Saturday, July 24, 2010

The Steampunk Effect

The eventual co-option of steampunk into psuedopunk, tailored to mass media consumer-frenzy tastes, will miss the point entirely. It will be assumed that steampunk is just anachronistic cosplay. Trekkies with brass goggles. Nonfunctional gears becoming aesthetic jewelry (and probably ruining many functional watches). And for many that is what it is: fashion, but it is more than that.

The 'steampunk' label is already outdated, but the movement doesn't bother to rename itself because:
1) it would have to just change that name in a few years after further co-option, and
2) it has an ironic sense of humour for passé pop-IDs and self-identification, for example: Gentleman's Emporium (who sell old-fashion clothing), and the The Royal Ladies’ & Gentle-mens’ Experimental Madness Society (who make ghost hunting equipment). But it is more than a cheeky ironising of industrial / commercial society. Real steampunk will never be seen by consumers, in the same way that a graffiti style tag on a manufactured t-shirt will never be about street art.

At its truest heart, steampunk is part of maker culture. Why steampunk is important is because of the implications behind what is being made. A friend, who was just dipping her toe into the idea of steampunk pointed like a two-year-old to a stripped down Terminator doll, all of its pistons and cables showing and said with the glow of labeling: 'steampunk.' Not so, I replied. The mechanical man was too slick, he was the product of an industrialised process. Steampunk objects are one-offs. There is only one Nautilus, one Dr. Frankenstein's laboratory, one Tesla. Even in the case where objects are made in factories there is an element of customisation. Huge electrical generators were made to order, not for Walmart. Mass culture, mass production, mass media are for a by-gone age: the later twentieth century. Steampunk is about customisation. Whether modification, accessorisation, or ground up machining, we desire to give our creations life. I won't bore you with pointing out that this is Toffler's third wave, nor that it correlates to the ikea effect. Suffice to say: diy good, me too bad.

But it is not just an ego-trip about being 'special.' External forms of dress, and decoration are not the key to specialness, they never were. They simply are a calling card telling others that we are in the same pursuit for a personal life. It is ironic to say there is movement towards choosing one's own values.
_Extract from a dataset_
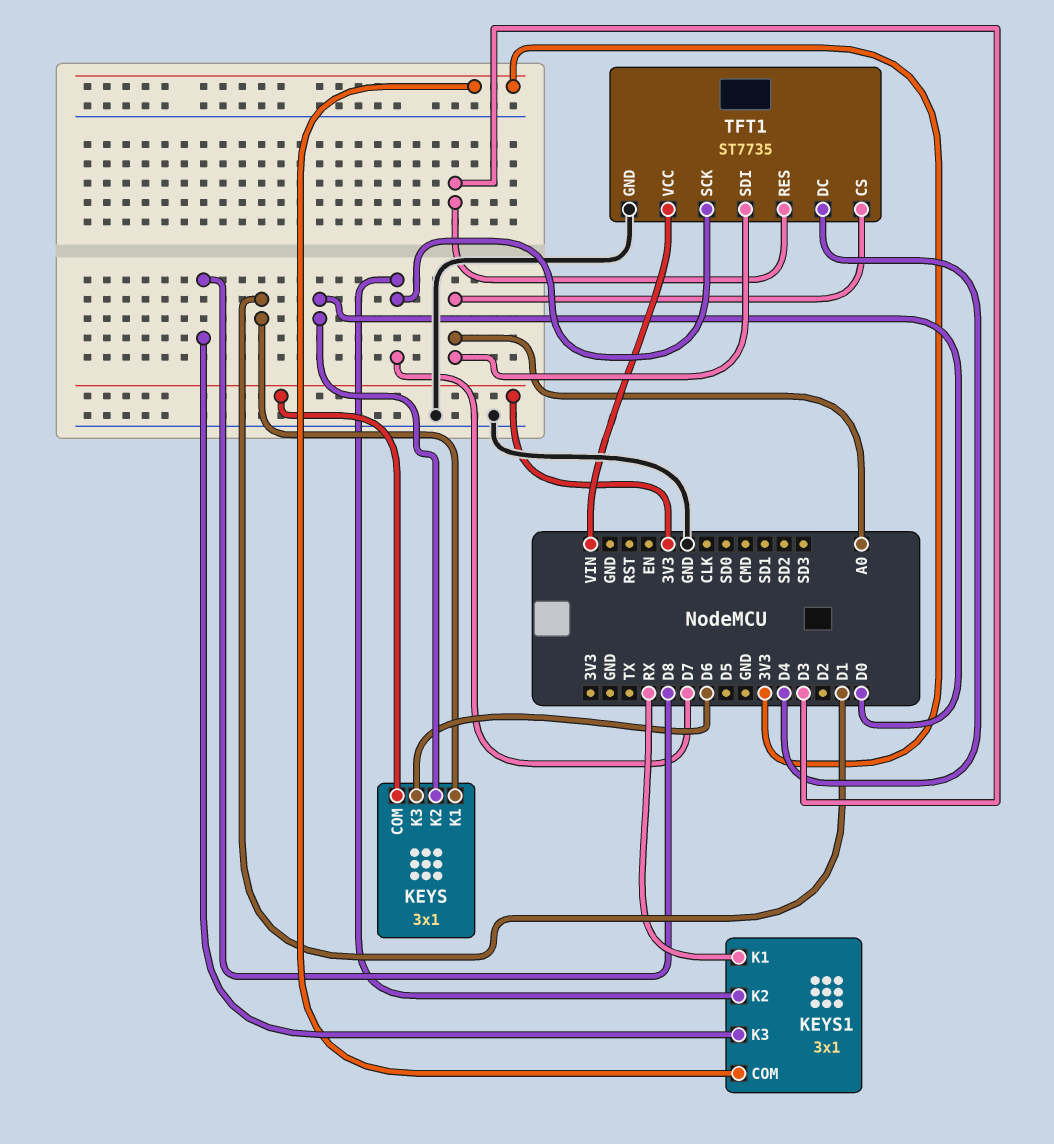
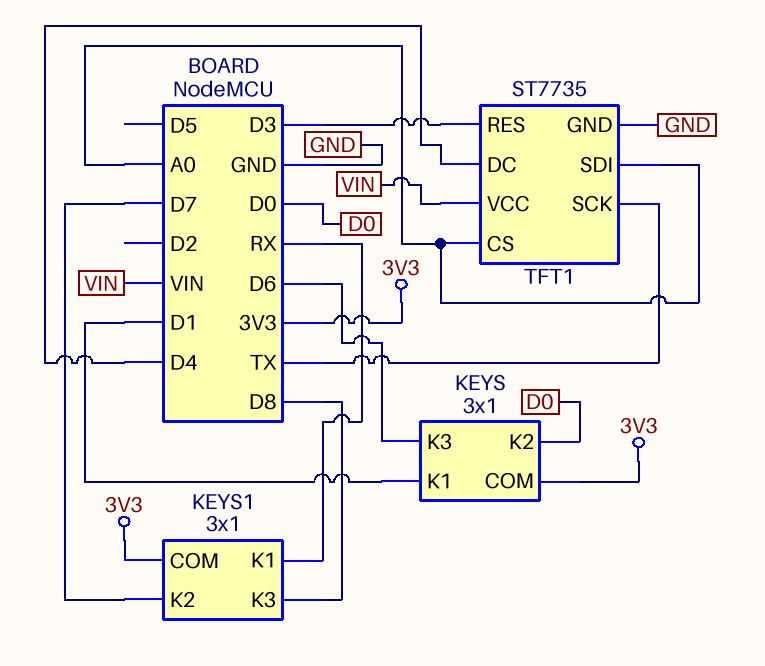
TFT1 pin SCK: D7 -> TX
But this is the key to steampunk and why blunderbuss marketing will only delineate the wanna-bes from the true believers. Steampunk is a multivalent movement. It isn't just about one thing, but everything.

Steampunk is about being conscious of not only our personal but societal facticity, what we have been, and looks at what we wish to become, and how that our personal choices effect the group choice. A flexible and creative commons will never arise from complacent consumers. The tragedy of the commons has to do with marketisation, which can be understood as a monovalue, tit for tat, this for that, purely functional, relationless, zero-sum, cost-benefit analysis. Any individual who is operating on a monovalue system is an addict. And as Ariely notes, it negates the multivalent social system of give and give back, gift and reciprocation, by leveraging a single value (often money).

The more values a system can cohesively contain, the more robust the system. The fewer values it can contain the weaker it is. Cohesion is the by-word here. A value 'system' is not just a bunch of values thrown in together, but a systemic outgrowth of a central idea, (which can begin as a more nebulous feeling). Steampunk is still in the feeling stage, but is, excuse the pun, gathering steam. The external forms are telegraphing the internal structures that are being assembled. They aren't just for fun, they constitute the visible outer shell of a deep cultural transformation.

A science-friendly, fallibilistic, humanistic, aesthetic, community oriented (manners and such), gender neutral but not neutralising, polarity embracing, art-embracing, mystery and philosophy positive, literary, personally empowering, decentralising, anti-bureaucratic, guerilla movement means it is a new age and we are ready for something wonderful.

It is time to write a new constitution.